第8步: 添加 SpringMVC 配置類

package com.yiibai.springsecurity.configuration;

import org.springframework.context.annotation.Bean;
import org.springframework.context.annotation.ComponentScan;
import org.springframework.context.annotation.Configuration;
import org.springframework.web.servlet.ViewResolver;
import org.springframework.web.servlet.config.annotation.EnableWebMvc;
import org.springframework.web.servlet.config.annotation.ResourceHandlerRegistry;
import org.springframework.web.servlet.config.annotation.WebMvcConfigurerAdapter;
import org.springframework.web.servlet.view.InternalResourceViewResolver;
import org.springframework.web.servlet.view.JstlView;

@Configuration
@EnableWebMvc
@ComponentScan(basePackages = "com.yiibai.springsecurity")
public class HelloWorldConfiguration extends WebMvcConfigurerAdapter {
	
	@Bean(name="HelloWorld")
	public ViewResolver viewResolver() {
		InternalResourceViewResolver viewResolver = new InternalResourceViewResolver();
		viewResolver.setViewClass(JstlView.class);
		viewResolver.setPrefix("/WEB-INF/views/");
		viewResolver.setSuffix(".jsp");

		return viewResolver;
	}

    /*
     * Configure ResourceHandlers to serve static resources like CSS/ Javascript etc...
     *
     */
    @Override
    public void addResourceHandlers(ResourceHandlerRegistry registry) {
        registry.addResourceHandler("/static/**").addResourceLocations("/static/");
    }
}

第9步: 添加初始化類

package com.yiibai.springsecurity.configuration;

import org.springframework.web.servlet.support.AbstractAnnotationConfigDispatcherServletInitializer;

public class SpringMvcInitializer extends AbstractAnnotationConfigDispatcherServletInitializer {

	@Override
	protected Class<?>[] getRootConfigClasses() {
		return new Class[] { HelloWorldConfiguration.class };
	}
 
	@Override
	protected Class<?>[] getServletConfigClasses() {
		return null;
	}
 
	@Override
	protected String[] getServletMappings() {
		return new String[] { "/" };
	}

}

Hibernate配置部分

第10步: 創(chuàng)建Hibernate配置

Hibernate配置類包含數(shù)據(jù)源層，SessionFactory和事務(wù)管理的@Bean方法。
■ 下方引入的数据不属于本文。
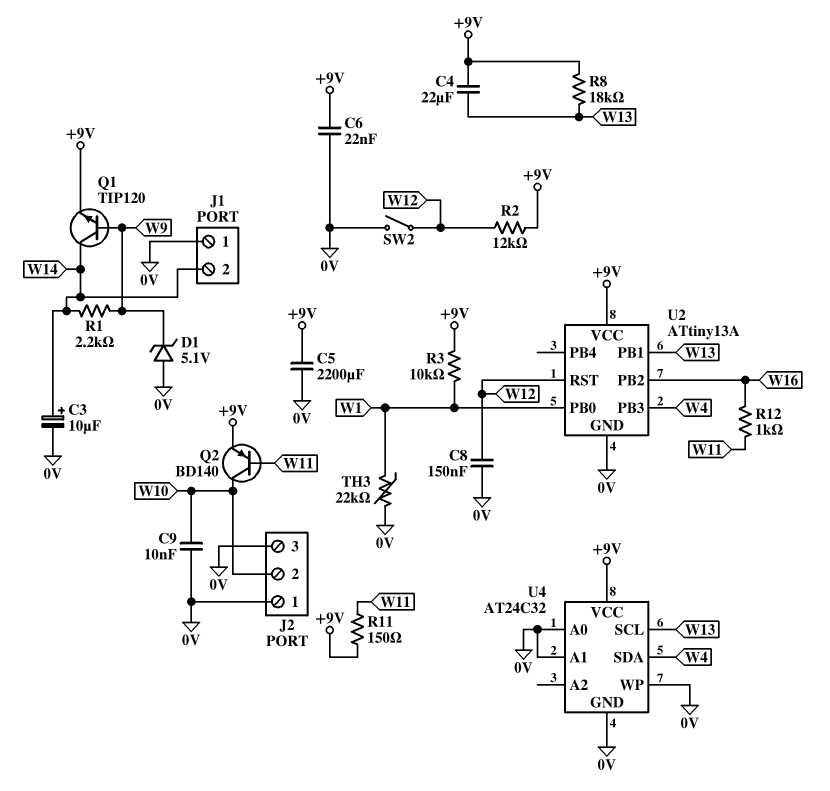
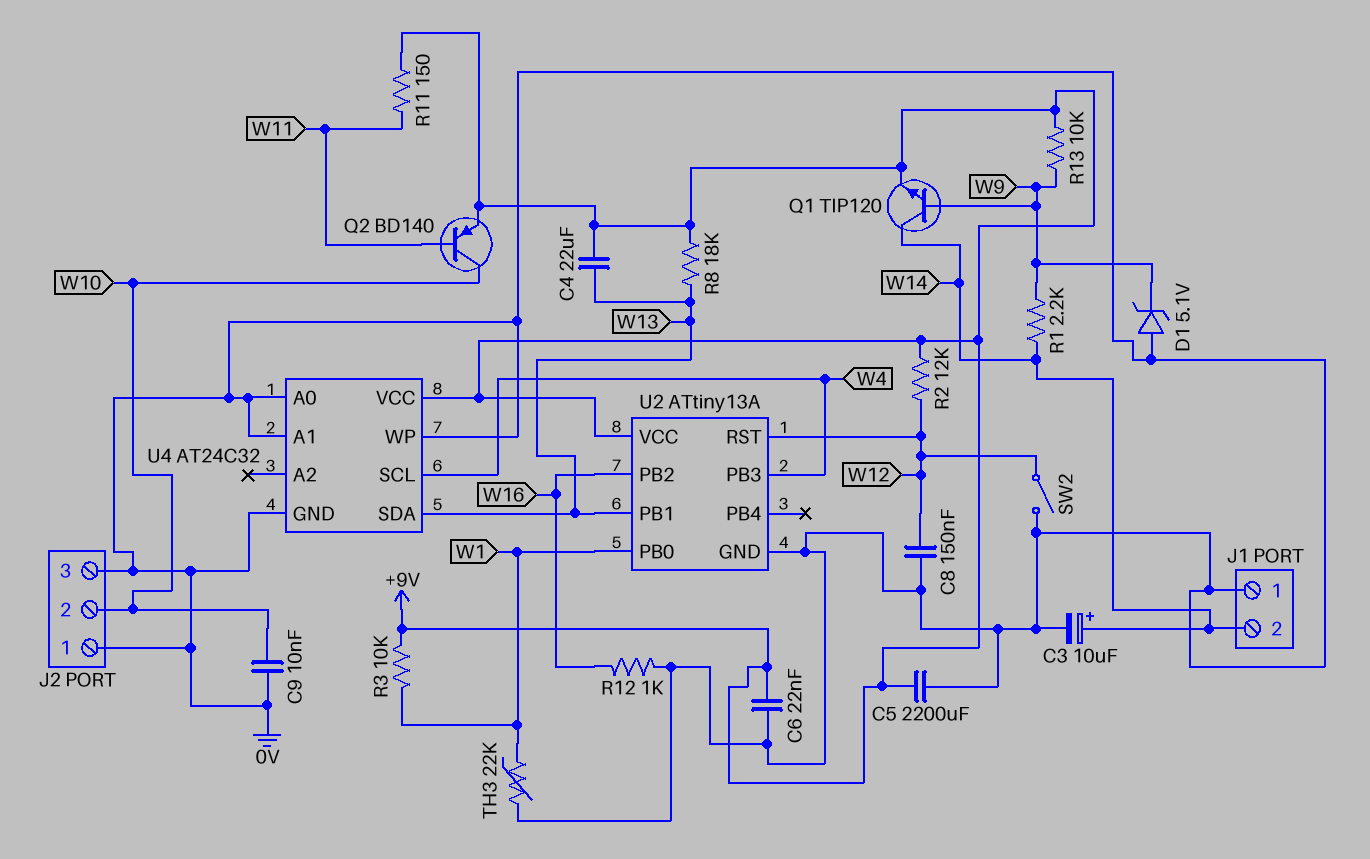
R12: 1k (W11, W16) -> 1k (0V, W16)
R13: none -> 10k (+9V, W9)
U4 pin SCL: W13 -> W4
U4 pin SDA: W4 -> W13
數(shù)據(jù)源屬性是取自 application.properties 文件，包含MySQL數(shù)據(jù)庫詳細(xì)連接信息。

package com.yiibai.springsecurity.configuration;

import java.util.Properties;

import javax.sql.DataSource;

import org.hibernate.SessionFactory;
import org.springframework.beans.factory.annotation.Autowired;
import org.springframework.context.annotation.Bean;
import org.springframework.context.annotation.ComponentScan;
import org.springframework.context.annotation.Configuration;
import org.springframework.context.annotation.PropertySource;
import org.springframework.core.env.Environment;
import org.springframework.jdbc.datasource.DriverManagerDataSource;
import org.springframework.orm.hibernate4.HibernateTransactionManager;
import org.springframework.orm.hibernate4.LocalSessionFactoryBean;
import org.springframework.transaction.annotation.EnableTransactionManagement;

@Configuration
@EnableTransactionManagement
@ComponentScan({ "com.yiibai.springsecurity.configuration" })
@PropertySource(value = { "classpath:application.properties" })
public class HibernateConfiguration {

    @Autowired
    private Environment environment;

    @Bean
    public LocalSessionFactoryBean sessionFactory() {
        LocalSessionFactoryBean sessionFactory = new LocalSessionFactoryBean();
        sessionFactory.setDataSource(dataSource());
        sessionFactory.setPackagesToScan(new String[] { "com.yiibai.springsecurity.model" });
        sessionFactory.setHibernateProperties(hibernateProperties());
        return sessionFactory;
     }
	
    @Bean
    public DataSource dataSource() {
        DriverManagerDataSource dataSource = new DriverManagerDataSource();
        dataSource.setDriverClassName(environment.getRequiredProperty("jdbc.driverClassName"));
        dataSource.setUrl(environment.getRequiredProperty("jdbc.url"));
        dataSource.setUsername(environment.getRequiredProperty("jdbc.username"));
        dataSource.setPassword(environment.getRequiredProperty("jdbc.password"));
        return dataSource;
    }
    
    private Properties hibernateProperties() {
        Properties properties = new Properties();
        properties.put("hibernate.dialect", environment.getRequiredProperty("hibernate.dialect"));
        properties.put("hibernate.show_sql", environment.getRequiredProperty("hibernate.show_sql"));
        properties.put("hibernate.format_sql", environment.getRequiredProperty("hibernate.format_sql"));
        return properties;        
    }
    
    @Bean
    @Autowired
    public HibernateTransactionManager transactionManager(SessionFactory s) {
       HibernateTransactionManager txManager = new HibernateTransactionManager();
       txManager.setSessionFactory(s);
       return txManager;
    }
}

application.properties

jdbc.driverClassName = com.mysql.jdbc.Driver
jdbc.url = jdbc:mysql://localhost:3306/yiibai
jdbc.username = myuser
jdbc.password = mypassword
hibernate.dialect = org.hibernate.dialect.MySQLDialect
hibernate.show_sql = true
hibernate.format_sql = true

DAO, Model & Service服務(wù)

第11步: 創(chuàng)建模型類

用戶可以有多個(gè)角色[DBA，ADMIN，USER]。而角色可以被分配給一個(gè)以上的用戶。因此，有一個(gè)用戶和用戶配置[角色]之間存在多對(duì)多的關(guān)系。我們保持這種關(guān)系單向[用戶到用戶配置]，因?yàn)槲覀冎皇窃诓檎覍?duì)于給用戶的角色。我們將使用使用連接表來實(shí)現(xiàn)多一對(duì)多關(guān)聯(lián)。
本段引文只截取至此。